Now, I've currently been working on spreadsheets for our 08 car and I'm a little bit stuck on the LLTs for ARBs at the moment.

In Milliken, they've just treated ARBs as extra roll stiffness and have treated the elastic LLT the same way as if the total roll stiffness was entirely made up from springs.

I've always been under the belief that ARBs work by transferring load from the inside wheel onto the outside wheel, therefore they should have a different effect on LLT compared to springs.
This can be seen in practice with a car running big ARBs, they always pick up the inside wheel.

What I've currently done is use the stiffness of the ARB, the amount of twist on the bar, and calculate the forces coming off the lever arms and then put this into my LLT calculations.
This seems to make sense to me, but other members of my team are saying it's wrong.

Just like some people's opinions on here.

Cheers
Showza

ben
01-14-2008, 04:03 AM
The Milliken treatment of ARBs is correct.

The lateral load transfer is a function of lateral acceleration, CG height and track width.
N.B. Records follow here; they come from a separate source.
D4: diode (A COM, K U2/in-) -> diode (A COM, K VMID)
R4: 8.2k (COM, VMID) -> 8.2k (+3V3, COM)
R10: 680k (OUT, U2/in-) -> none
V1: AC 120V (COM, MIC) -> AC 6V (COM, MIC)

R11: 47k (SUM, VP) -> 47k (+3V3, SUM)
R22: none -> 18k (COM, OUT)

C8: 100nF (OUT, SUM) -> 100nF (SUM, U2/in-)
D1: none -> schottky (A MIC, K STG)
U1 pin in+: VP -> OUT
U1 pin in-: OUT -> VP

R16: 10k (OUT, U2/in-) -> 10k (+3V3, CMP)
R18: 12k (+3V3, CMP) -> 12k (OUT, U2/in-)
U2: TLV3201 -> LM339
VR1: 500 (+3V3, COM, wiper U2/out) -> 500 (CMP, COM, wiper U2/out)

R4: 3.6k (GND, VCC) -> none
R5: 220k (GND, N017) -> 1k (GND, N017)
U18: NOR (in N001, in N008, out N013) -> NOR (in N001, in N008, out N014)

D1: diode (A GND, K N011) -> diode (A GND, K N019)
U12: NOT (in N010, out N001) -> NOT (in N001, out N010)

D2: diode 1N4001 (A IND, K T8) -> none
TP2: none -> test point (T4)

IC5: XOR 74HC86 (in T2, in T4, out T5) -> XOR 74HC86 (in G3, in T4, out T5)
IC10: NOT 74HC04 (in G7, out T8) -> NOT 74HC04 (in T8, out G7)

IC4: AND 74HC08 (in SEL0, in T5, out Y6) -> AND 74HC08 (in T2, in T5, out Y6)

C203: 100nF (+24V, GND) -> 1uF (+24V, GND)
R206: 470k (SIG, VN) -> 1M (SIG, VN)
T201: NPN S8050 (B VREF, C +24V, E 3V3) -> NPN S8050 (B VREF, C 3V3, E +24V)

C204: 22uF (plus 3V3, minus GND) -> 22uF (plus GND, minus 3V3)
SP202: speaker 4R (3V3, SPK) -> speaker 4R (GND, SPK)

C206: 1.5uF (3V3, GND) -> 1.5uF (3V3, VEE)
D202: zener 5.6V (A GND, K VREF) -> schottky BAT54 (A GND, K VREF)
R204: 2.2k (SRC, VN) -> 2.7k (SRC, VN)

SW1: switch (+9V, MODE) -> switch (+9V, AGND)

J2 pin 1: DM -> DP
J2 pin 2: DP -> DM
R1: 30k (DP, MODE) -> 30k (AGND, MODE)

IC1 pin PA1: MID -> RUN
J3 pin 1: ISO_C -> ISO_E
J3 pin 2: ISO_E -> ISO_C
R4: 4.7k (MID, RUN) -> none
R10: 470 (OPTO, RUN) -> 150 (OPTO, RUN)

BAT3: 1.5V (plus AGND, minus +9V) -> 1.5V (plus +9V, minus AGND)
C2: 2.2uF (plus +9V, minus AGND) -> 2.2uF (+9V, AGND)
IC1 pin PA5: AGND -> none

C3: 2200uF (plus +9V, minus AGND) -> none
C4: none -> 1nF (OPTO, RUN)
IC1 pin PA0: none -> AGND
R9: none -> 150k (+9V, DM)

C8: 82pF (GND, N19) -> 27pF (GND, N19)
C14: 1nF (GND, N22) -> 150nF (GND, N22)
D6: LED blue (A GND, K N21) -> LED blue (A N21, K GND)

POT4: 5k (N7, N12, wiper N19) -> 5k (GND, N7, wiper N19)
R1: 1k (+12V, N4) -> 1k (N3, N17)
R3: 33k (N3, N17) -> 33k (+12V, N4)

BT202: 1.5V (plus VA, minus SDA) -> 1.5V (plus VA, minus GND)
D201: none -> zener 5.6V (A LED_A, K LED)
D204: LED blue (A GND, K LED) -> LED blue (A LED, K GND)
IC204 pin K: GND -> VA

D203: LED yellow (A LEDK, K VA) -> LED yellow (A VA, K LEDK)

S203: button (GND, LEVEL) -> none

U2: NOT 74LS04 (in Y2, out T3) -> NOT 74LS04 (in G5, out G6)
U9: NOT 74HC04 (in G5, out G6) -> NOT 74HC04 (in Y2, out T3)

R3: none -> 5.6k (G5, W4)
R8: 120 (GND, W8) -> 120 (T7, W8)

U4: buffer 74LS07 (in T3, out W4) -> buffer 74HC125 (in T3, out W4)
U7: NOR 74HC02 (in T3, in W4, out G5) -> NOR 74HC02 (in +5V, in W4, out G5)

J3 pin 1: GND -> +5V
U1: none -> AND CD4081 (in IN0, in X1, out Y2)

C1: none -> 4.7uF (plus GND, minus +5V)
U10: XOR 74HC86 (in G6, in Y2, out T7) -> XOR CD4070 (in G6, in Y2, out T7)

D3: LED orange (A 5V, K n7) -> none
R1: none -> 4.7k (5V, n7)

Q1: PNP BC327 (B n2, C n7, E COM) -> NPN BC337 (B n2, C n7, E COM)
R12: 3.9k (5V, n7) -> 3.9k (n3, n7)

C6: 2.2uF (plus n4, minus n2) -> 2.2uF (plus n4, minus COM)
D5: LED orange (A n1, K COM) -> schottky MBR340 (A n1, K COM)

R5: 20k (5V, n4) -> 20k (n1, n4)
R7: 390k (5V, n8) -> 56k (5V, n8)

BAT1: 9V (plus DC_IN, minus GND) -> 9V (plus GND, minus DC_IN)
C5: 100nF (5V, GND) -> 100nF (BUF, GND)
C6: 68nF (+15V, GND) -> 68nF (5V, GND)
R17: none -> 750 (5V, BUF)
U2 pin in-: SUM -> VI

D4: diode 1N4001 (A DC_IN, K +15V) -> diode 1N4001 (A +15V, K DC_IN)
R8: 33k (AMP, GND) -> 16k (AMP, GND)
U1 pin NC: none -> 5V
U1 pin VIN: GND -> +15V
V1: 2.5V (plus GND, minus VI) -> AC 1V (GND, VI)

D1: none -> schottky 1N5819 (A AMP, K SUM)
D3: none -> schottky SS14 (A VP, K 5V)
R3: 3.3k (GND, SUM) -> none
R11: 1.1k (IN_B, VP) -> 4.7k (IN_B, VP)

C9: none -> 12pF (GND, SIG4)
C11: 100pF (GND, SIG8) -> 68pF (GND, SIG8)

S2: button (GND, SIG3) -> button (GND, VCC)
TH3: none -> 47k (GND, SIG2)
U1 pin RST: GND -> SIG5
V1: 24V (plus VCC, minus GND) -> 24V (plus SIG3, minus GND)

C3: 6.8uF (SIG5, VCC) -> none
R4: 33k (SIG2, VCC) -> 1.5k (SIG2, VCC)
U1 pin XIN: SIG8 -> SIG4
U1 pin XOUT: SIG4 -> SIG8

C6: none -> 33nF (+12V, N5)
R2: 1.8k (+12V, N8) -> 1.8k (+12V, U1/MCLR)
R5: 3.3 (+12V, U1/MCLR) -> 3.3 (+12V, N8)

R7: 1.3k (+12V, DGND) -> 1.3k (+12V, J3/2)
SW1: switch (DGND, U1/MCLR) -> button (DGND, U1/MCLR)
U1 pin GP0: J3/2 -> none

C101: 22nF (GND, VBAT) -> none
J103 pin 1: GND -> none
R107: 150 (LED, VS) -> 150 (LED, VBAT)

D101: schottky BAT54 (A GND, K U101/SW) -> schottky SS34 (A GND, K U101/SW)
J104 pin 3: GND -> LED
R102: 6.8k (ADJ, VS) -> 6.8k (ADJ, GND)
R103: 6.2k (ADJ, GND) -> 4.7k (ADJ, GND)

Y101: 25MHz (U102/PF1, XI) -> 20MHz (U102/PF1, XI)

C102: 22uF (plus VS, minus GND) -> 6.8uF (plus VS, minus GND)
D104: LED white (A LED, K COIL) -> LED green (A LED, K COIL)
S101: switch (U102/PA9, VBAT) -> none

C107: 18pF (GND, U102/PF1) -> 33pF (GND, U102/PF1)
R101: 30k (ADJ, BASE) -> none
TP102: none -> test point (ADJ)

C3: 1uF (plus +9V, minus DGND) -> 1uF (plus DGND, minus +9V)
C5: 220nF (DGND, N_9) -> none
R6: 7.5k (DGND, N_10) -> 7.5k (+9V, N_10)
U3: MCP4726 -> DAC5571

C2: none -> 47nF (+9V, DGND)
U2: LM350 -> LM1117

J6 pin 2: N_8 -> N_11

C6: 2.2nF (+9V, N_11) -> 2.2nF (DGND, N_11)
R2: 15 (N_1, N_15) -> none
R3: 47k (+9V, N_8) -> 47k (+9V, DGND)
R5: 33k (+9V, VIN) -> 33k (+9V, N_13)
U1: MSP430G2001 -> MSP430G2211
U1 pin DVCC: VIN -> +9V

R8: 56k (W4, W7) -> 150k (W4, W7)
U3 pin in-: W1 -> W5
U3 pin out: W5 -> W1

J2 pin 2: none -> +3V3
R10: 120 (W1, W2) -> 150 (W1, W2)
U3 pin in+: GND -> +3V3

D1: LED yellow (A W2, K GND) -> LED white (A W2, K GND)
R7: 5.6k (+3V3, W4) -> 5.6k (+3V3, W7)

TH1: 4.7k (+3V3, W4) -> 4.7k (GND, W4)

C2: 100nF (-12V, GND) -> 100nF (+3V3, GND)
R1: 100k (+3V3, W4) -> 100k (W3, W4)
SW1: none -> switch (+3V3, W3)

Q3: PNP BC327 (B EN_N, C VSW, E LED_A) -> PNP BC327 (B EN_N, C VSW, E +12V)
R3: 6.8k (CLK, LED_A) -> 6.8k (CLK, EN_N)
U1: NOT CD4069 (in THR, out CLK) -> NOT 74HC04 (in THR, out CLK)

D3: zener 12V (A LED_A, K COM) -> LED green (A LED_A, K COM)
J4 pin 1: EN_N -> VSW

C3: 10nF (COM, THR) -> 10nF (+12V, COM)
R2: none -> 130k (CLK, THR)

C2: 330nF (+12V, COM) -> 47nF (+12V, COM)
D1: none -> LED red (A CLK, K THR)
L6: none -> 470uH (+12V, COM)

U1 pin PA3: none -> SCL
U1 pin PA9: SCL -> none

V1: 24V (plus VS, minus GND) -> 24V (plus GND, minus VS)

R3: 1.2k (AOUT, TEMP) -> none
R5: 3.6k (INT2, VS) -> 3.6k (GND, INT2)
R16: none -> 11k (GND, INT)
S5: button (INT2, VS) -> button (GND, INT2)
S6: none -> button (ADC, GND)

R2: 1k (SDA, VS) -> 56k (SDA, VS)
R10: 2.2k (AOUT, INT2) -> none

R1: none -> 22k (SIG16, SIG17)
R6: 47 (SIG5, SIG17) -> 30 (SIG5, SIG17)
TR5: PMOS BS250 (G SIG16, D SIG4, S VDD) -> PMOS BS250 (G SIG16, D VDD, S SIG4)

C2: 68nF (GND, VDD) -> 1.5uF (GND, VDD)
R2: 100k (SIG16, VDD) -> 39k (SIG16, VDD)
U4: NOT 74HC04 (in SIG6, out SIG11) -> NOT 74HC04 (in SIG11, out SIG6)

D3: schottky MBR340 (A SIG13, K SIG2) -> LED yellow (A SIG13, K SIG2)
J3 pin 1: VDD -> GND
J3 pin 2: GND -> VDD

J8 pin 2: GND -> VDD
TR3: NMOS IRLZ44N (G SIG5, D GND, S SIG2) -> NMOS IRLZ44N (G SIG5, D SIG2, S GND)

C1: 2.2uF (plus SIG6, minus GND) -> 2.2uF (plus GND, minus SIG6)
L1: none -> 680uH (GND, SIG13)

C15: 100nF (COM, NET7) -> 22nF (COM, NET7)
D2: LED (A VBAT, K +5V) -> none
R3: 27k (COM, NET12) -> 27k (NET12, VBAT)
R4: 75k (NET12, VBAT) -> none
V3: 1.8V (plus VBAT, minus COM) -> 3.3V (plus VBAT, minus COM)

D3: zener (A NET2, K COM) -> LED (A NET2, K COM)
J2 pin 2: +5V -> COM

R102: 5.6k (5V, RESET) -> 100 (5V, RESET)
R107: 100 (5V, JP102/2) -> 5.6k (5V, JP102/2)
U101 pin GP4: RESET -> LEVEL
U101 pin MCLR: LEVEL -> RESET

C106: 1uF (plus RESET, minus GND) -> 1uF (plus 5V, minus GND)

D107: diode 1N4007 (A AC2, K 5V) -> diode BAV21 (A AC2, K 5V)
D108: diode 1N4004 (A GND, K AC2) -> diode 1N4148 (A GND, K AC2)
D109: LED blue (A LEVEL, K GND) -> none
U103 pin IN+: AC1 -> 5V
The springs and bars have nothing to do with the total load transfer.

What the springs and bars do affect is the distribution of load transfer front to rear. If you make one end of the car stiffer than the other it will take more of the lateral load transfer. The big ARB you're talking about will just be transferring a large enough proportion of the load to unload the inside wheel, you could do the same with springs alone.

Ben

salad
01-14-2008, 05:01 AM
Sorta got the idea, PM sent about a couple of little things...

Marshall Grice
01-14-2008, 09:17 AM
The only thing I would add to Ben's description is that the sway bars are also able to transfer unsprung weight where as springs alone can not (well not in a typical coil spring configuration where the spring is unattached in full droop)

salad
01-14-2008, 05:31 PM
Transfer unsprung weight? I think this might be what is causing my confusion.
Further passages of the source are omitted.